On Nov. 14, Zvi Heifetz, Israel’s ambassador to the United Kingdom, returned to his country at the end of his tour. While in London he had hoped to persuade Prince Charles, the future king, to visit Israel. To pave the way for such a visit the ambassador invited Sir Michael Peat, the prince’s principal private secretary, and his deputy, Clive Alderton, to Israel for a four-day visit as guests of the Knesset, the Israeli Parliament. The ambassador would have been delighted with the initial response of Sir Michael in an email:
“The invitation is hugely appreciated and Clive and I would love to come.”
But Clarence House, the London residence of Prince Charles, had a change of mind, and perhaps had time to explore the subject of the royal family and Israel in greater depth. Just before the ambassador left London, and, presumably, after a stupid mistake, he received a copy of an e-mail from Clive Alderton to Sir Michael saying:
“Safe to assume that there is no chance of this visit ever actually happening? Acceptance would make it hard to avoid the many ways in which Israel would want HRH to help burnish its international image.”
These two e-mails found their way into The Jewish Chronicle. In a leading article the paper’s editor, David Rowan, wrote that the e-mails: “raise serious questions about both the culture within his office and assumptions that senior staff seem to hold about the Jewish state.”
He thought the emails: “are even more troubling when one considers that, just two weeks ago, the prince’s mother hosted a glittering state banquet for Saudi Arabia’s King Abdullah, attended by the senior British royals.” He added: “Would it not be diplomatic for the royal household to signal now that, despite suspicions to the contrary, there really is no political, ideological or (dare we say) faith-related barrier to their organizing the first official royal trip to Israel?”

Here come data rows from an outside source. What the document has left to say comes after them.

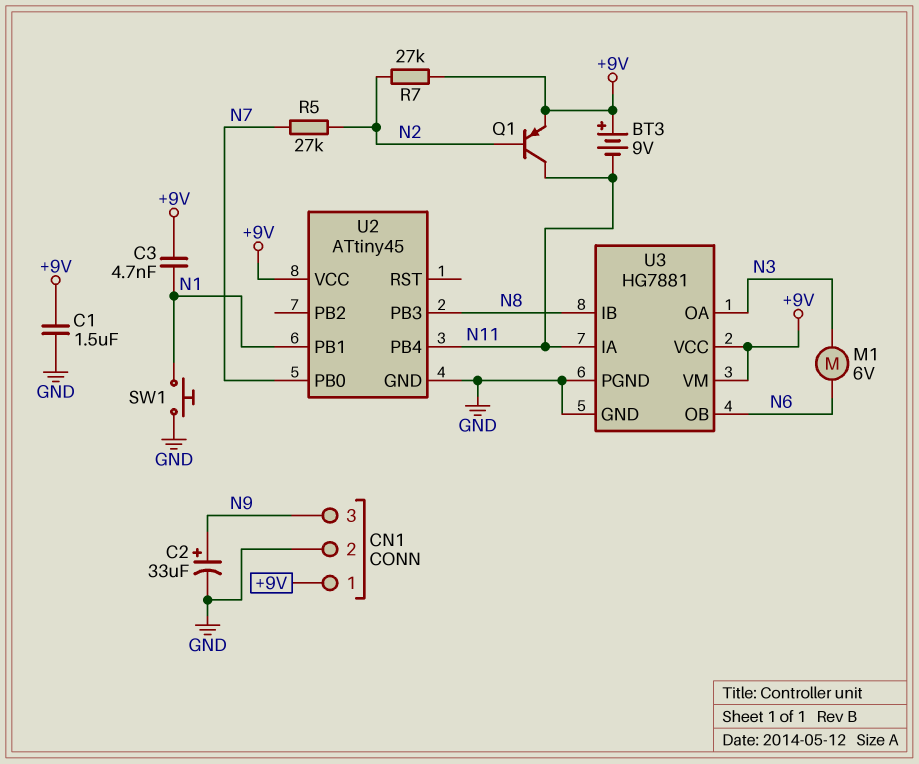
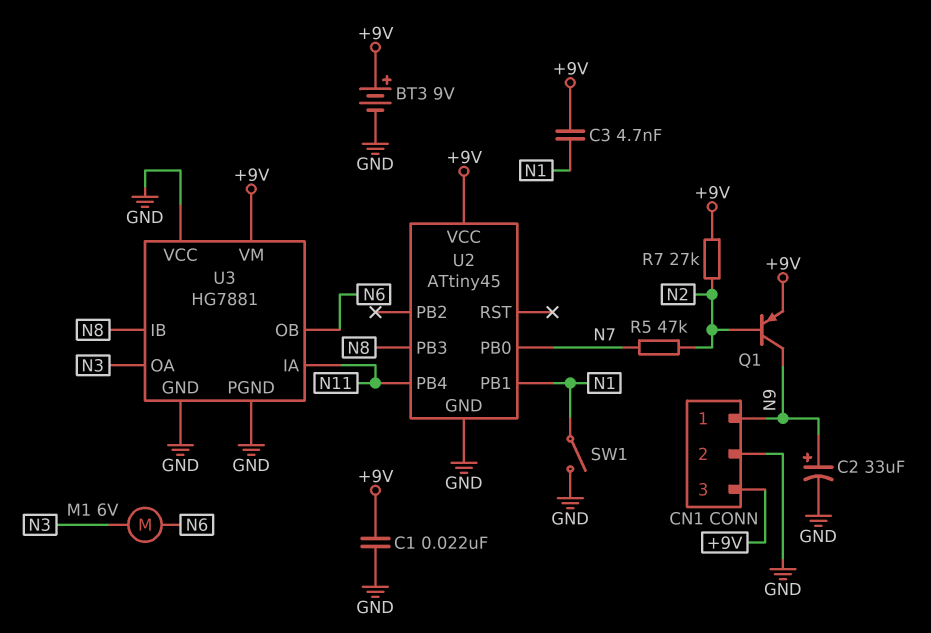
BT3: 9V (plus +9V, minus N11) -> 9V (plus +9V, minus GND)
C1: 1.5uF (+9V, GND) -> 22nF (+9V, GND)
CN1 pin 1: +9V -> N9
CN1 pin 3: N9 -> +9V
Q1: PNP (B N2, C N11, E +9V) -> PNP (B N2, C N9, E +9V)
R5: 27k (N2, N7) -> 47k (N2, N7)
SW1: button (GND, N1) -> switch (GND, N1)
U3 pin VCC: +9V -> GND

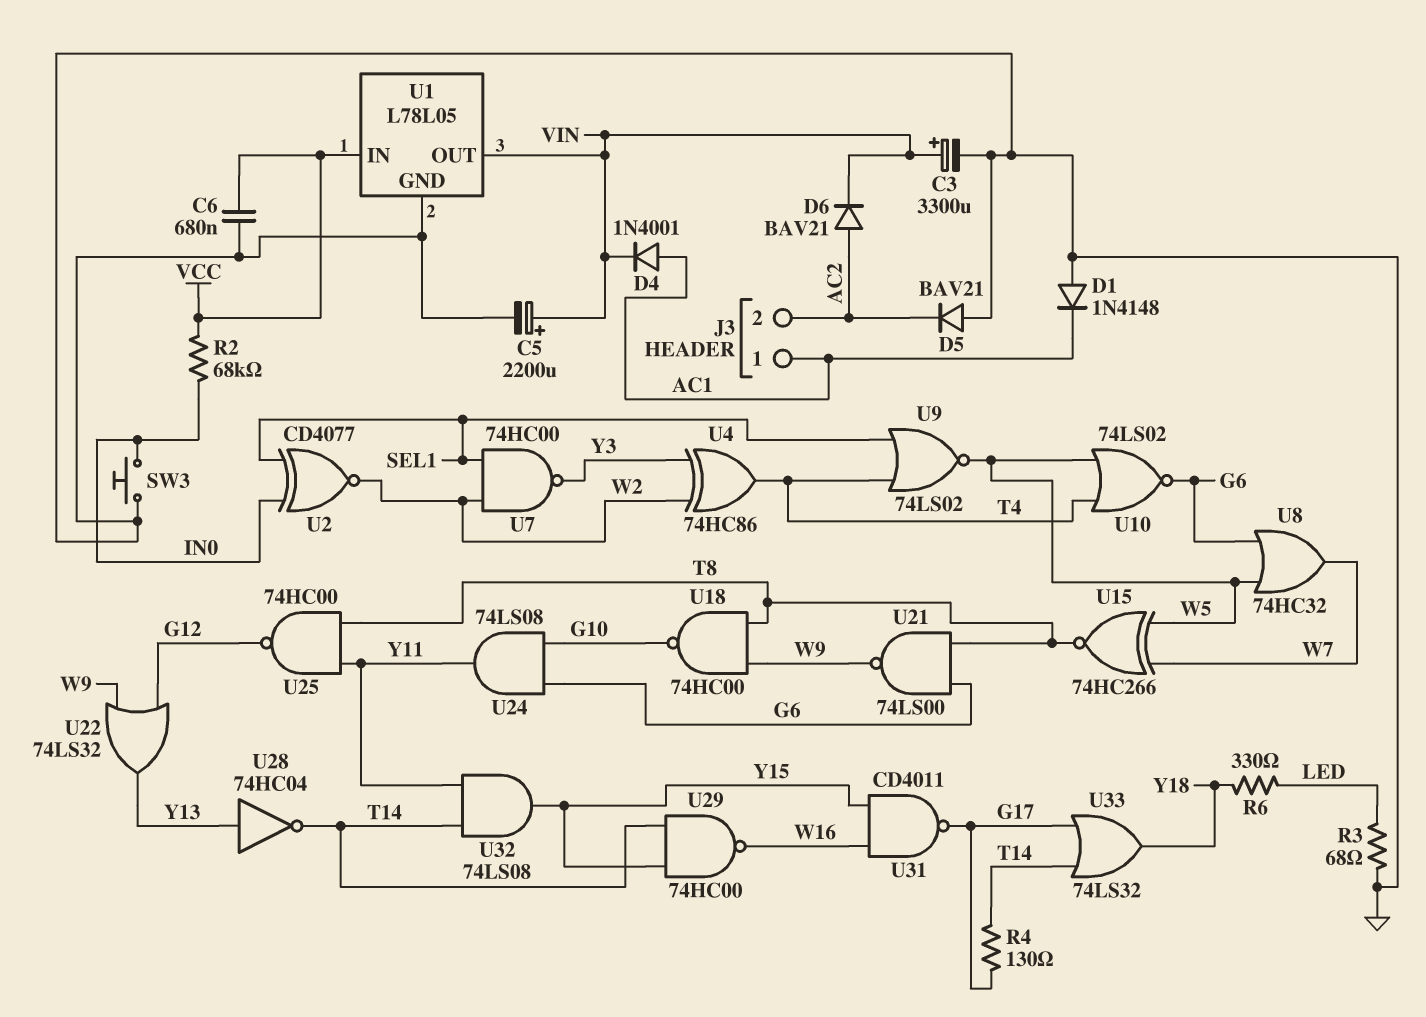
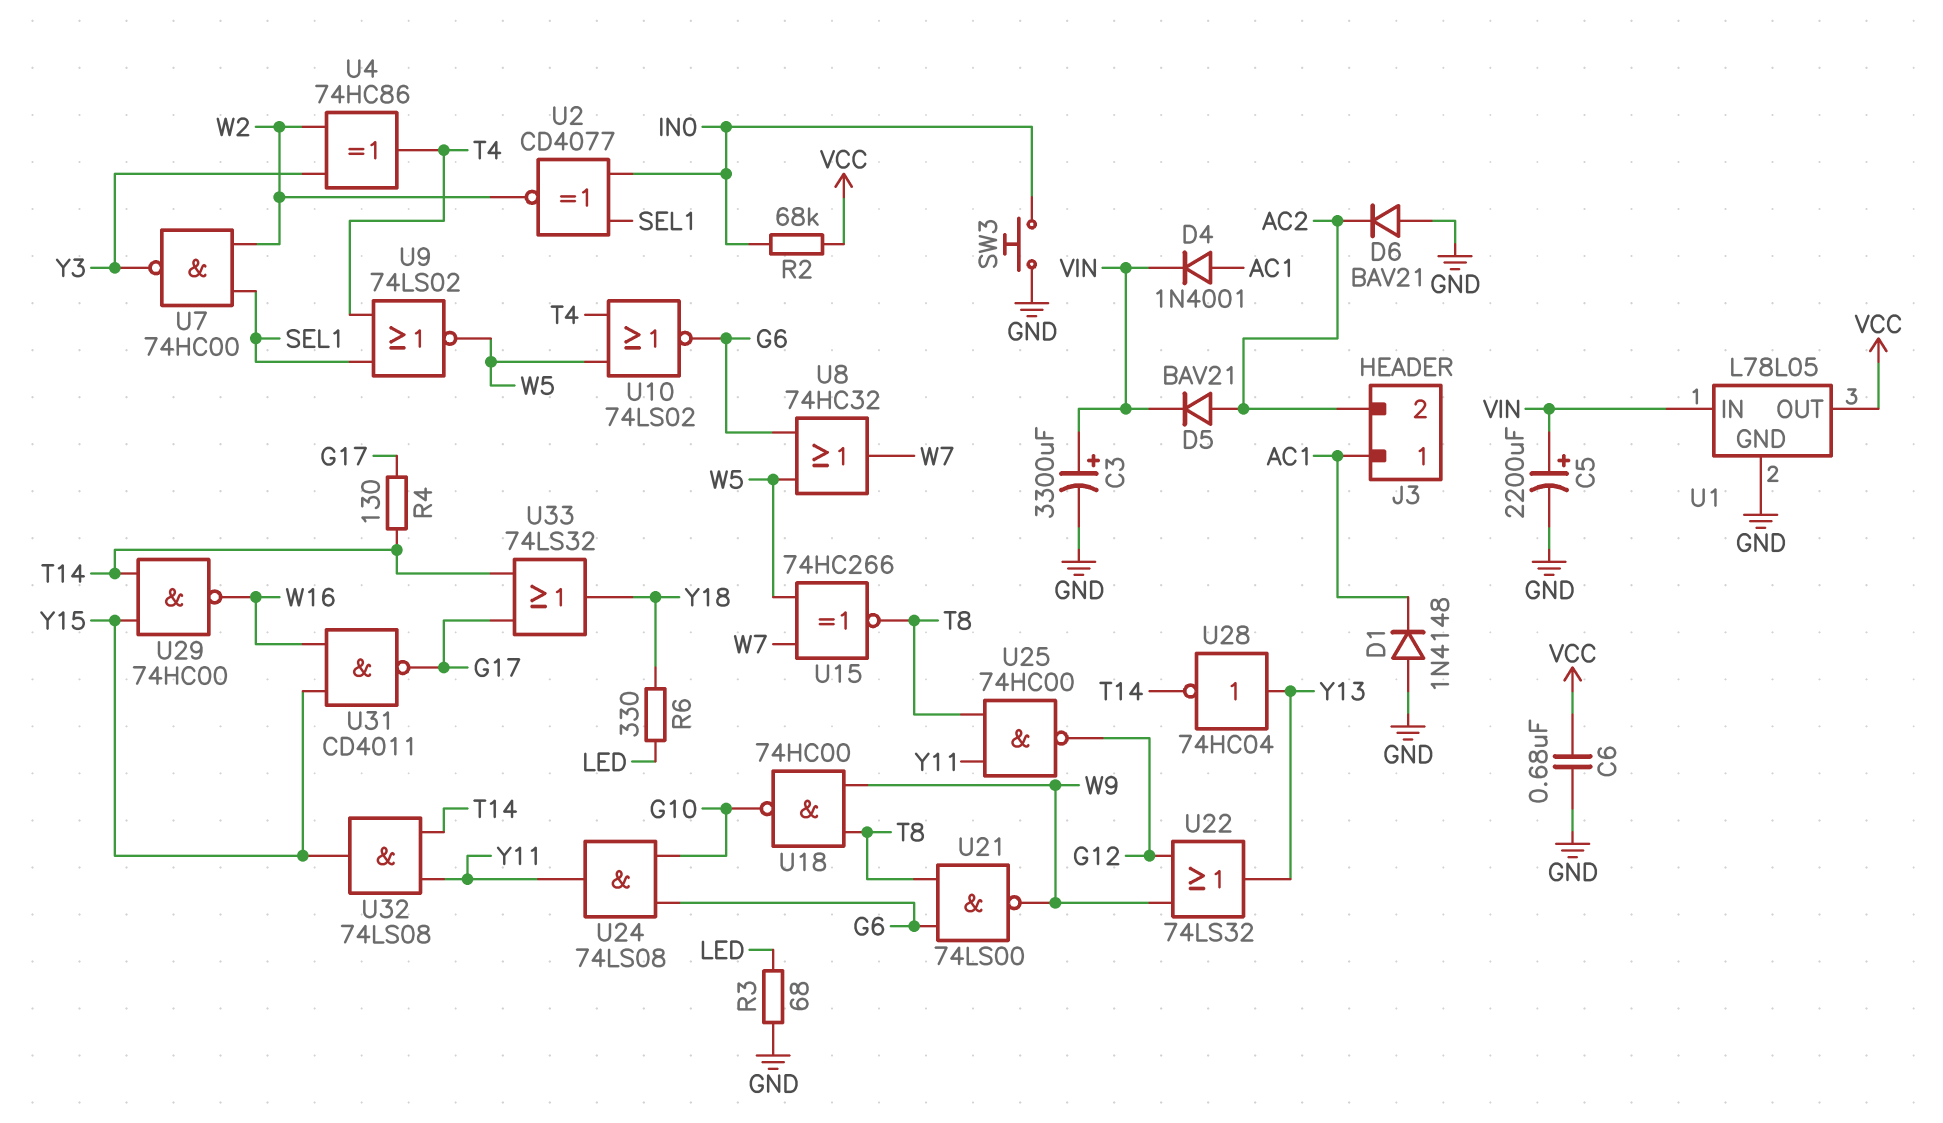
D5: diode BAV21 (A GND, K AC2) -> diode BAV21 (A AC2, K VIN)
D6: diode BAV21 (A AC2, K VIN) -> diode BAV21 (A GND, K AC2)
U1 pin IN: VCC -> VIN
U1 pin OUT: VIN -> VCC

I have been following the matter of the lack of royal visits to Israel for many years, and it is a sensitive subject for Zionists and successive Israeli governments. In 1994 the queen’s husband, Prince Philip, arrived in Tel Aviv to make a private visit to Israel. The purpose of his trip was to visit the grave of his mother, Princess Alice, a devout Orthodox Christian, on the slopes of the Mount of Olives. He was the first member of the British royal family to visit Israel since the State of Israel was founded in May 1948. According to The Jewish Chronicle (Nov. 4, 1994):
“Meeting Prince Philip off a plane of the queen’s flight ... the Education Minister, Professor Amnon Rubenstein, joked: ‘There haven’t been so many Union Jacks in this part of the world since the end of the British Mandate’”.
Princess Alice was reburied in the grounds of St Mary Magdalene, Jerusalem in 1988, and at that time Anglo-Israel relations were at such a low ebb that no member of the royal family was able to attend.
Prince Charles attended the funeral of Yitzhak Rabin and the Duke of Wessex has made a private to Haifa.
Since 1948 the royal family has made some 60 official visits to the Arab states. The queen and the Duke of Edinburgh have gone out of their way to build up a good rapport with Arab royal families. Members of the Jordanian royal family are frequent visitors to London. Prince Charles has established a reputation as a thoughtful and constructive speaker on the relationship between the Western world and the Islamic world, and is a regular visitor to the Gulf states especially.
Who would really decide if an official visit to Israel is now appropriate? The answer, of course, is that with a constitutional monarchy it is a matter for political decision by the elected government, and in the hands of the British Foreign Office. I am sure, in practice, the views of the queen and her palace advisers would be listened to first before any decision is reached. The queen, now 81, who together with other members of the royal family has many direct and personal links with the armed forces, will be mindful that the Jewish revolt in the last years of the mandate left deep scars. Old soldiers recall the kidnapping and then murder of two British sergeants in 1947, and the booby-trapping of their bodies by an Irgun terrorist squad. This prompted anti-Semitic riots in some British cities and incensed their former comrades.
A much younger generation of diplomats in the Foreign Office will be well aware of the hostility to Israel that Ariel Sharon’s government helped create, and the unpopularity of Israel’s bombing of the Lebanon in 2006. I am not expecting a royal visit to Israel.